Often we see the following roles and how they are configured for these organizations:

  • Data Engineer: Your data engineer is in charge of setting up ETL jobs to process data from one landing zone to the other, requiring full access to the data lake.
  • Data Scientist: This role has access to the data lake in its purest form through the "raw" landing zone. By providing access to this, data scientists will be able to draw conclusions from your data and build AI models on top of these that could greatly benefit your organization.
  • BI Specialist: These people often do not require access to the data itself, but rather to views. It could thus be beneficial to provide access to views created through a system such as Hive that allows your specialist to run simple SQL queries on top of your data, while still providing Row Level Security and everything else that you are used to in terms of security. (Note: Row Level Security is something that needs to be configured correctly, it might sound easy, but it can take a while to configure correctly on unstructured data)
In case you wish extra security and nobody accessing the data lake, you could for example create a subset of your data lake through a simple ETL copy where the different roles are able to play and do everything they wish. With this subset being recreated every night.

Example Architectures

So we defined 3 topics that we need to think about when designing a Big Data architecture, but how does one look in practice now? For this I created 2 architectures that I want to share with you.

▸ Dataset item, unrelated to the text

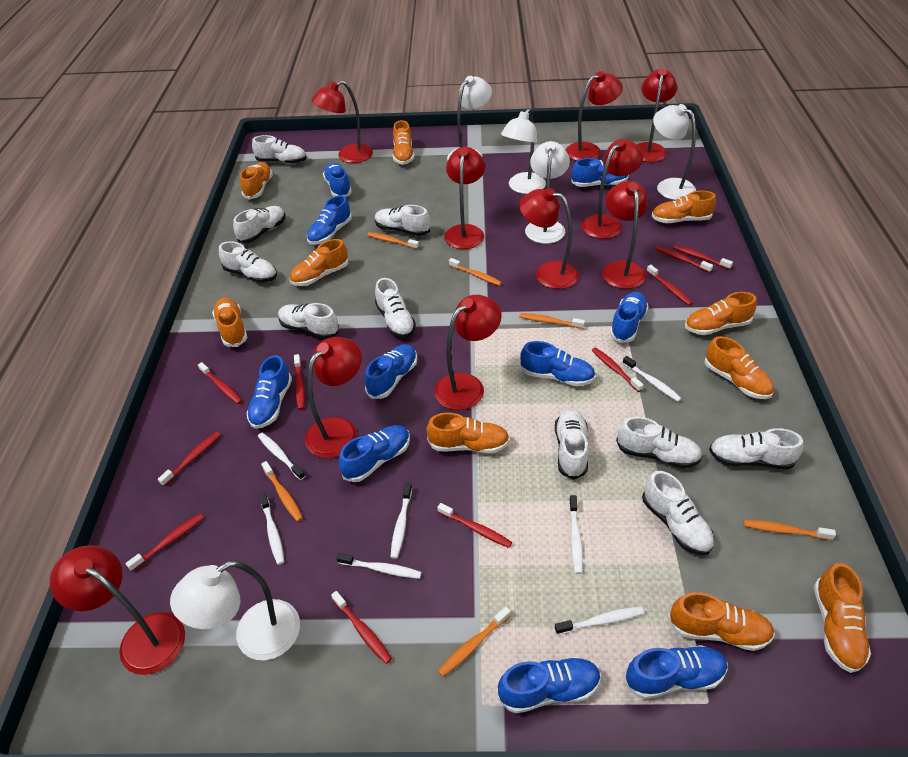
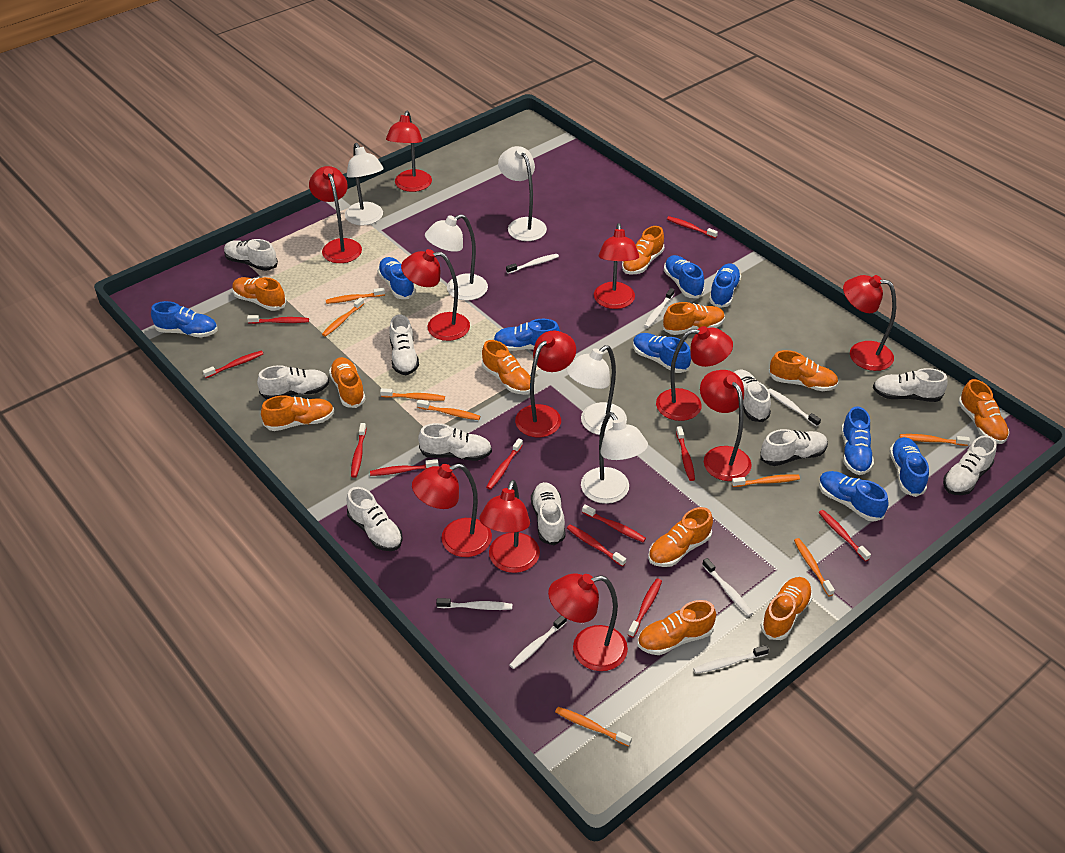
blue shoe: 10 -> 9
orange shoe: 10 -> 11
orange toothbrush: 6 -> 8
red lamp: 10 -> 11
red toothbrush: 10 -> 11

The first one is a standard Big Data architecture, allowing you to see how we ingest data from our source systems into a data lake and start serving this. This kind of architecture is what I call a more "slower" architecture, because you might rely on polling systems that will poll every "x" seconds or minutes to see if new data is available. This will happen on the most left part where you get the data from your source systems, as well as on the most right part where data will be pushed towards the consumption layer. However for most use cases this could be fine, it all depends on the question: "How fast do I want data to be available in my consumption layer?".


If you however want your data to be accessible almost as soon as it is being put in the systems, then you need to look at more "event-driven" kind of systems. These will work with events that are triggered every time data is made available, rather than having to poll every few seconds or minutes.